Global digital twins.
Photo credit: theFreesheet/Google ImageFX

Researchers are building an artificial intelligence “world model” capable of simulating the Earth’s entire climate system to predict impacts ranging from extreme weather to the total collapse of ecosystems.

The “WOW” project, coordinated by the Karlsruhe Institute of Technology (KIT), aims to take climate modelling to a new level by linking various AI sub-models through their “latent spaces”. This approach allows for the coupling of data across vast spatial and temporal scales, creating a consistent end-to-end process chain from global changes down to highly local events like wildfires or flooding.

“AI has the potential to be a game-changing technology in modelling complex systems such as the Earth system,” said Professor Peer Nowack from KIT’s Institute of Theoretical Informatics. “AI can emulate, i.e. mimic, the behaviour of computationally expensive physics-based models.

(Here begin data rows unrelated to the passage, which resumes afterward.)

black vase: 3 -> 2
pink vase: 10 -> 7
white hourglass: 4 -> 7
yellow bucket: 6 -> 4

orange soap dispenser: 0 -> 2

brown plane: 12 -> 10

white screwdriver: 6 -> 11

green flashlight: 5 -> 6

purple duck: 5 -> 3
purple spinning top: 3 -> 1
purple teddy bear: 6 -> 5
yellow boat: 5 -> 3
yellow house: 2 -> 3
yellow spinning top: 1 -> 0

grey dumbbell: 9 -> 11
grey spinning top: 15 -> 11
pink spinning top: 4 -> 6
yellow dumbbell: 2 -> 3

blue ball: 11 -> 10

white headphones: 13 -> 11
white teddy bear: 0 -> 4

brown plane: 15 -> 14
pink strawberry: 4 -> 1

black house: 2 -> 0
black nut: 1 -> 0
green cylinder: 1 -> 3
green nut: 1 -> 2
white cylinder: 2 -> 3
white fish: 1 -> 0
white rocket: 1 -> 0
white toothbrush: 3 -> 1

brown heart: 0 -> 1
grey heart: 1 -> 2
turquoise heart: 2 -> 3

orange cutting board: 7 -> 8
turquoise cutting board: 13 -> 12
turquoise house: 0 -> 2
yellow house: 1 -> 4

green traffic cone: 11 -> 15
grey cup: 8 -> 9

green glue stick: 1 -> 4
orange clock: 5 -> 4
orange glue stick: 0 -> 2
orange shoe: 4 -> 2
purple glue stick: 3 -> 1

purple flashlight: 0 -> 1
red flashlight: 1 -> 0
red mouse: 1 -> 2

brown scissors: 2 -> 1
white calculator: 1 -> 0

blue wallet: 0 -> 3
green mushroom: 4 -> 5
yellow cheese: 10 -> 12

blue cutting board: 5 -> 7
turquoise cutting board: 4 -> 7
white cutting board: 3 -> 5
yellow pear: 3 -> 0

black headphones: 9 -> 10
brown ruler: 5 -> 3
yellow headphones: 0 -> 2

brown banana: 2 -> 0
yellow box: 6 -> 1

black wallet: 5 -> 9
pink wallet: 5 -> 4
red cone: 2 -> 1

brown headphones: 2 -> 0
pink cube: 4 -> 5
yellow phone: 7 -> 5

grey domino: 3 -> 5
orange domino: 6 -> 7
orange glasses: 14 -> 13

But the truly transformative step is that it can be trained or fine-tuned directly on observational data.”

Hidden connections

The team hopes to reveal hidden connections within the climate system, particularly nonlinear interactions between the atmosphere, water cycle, and land surface.

“We want to know how variations in one part of the Earth system affect others – for example, how droughts or changed cloud formation might feedback onto climate and vice versa,” said Professor Almut Arneth from the Institute of Meteorology and Climate Research. “This could help us to reveal so far hidden connections in the climate system.”

The five-year project is funded by the Carl Zeiss Foundation.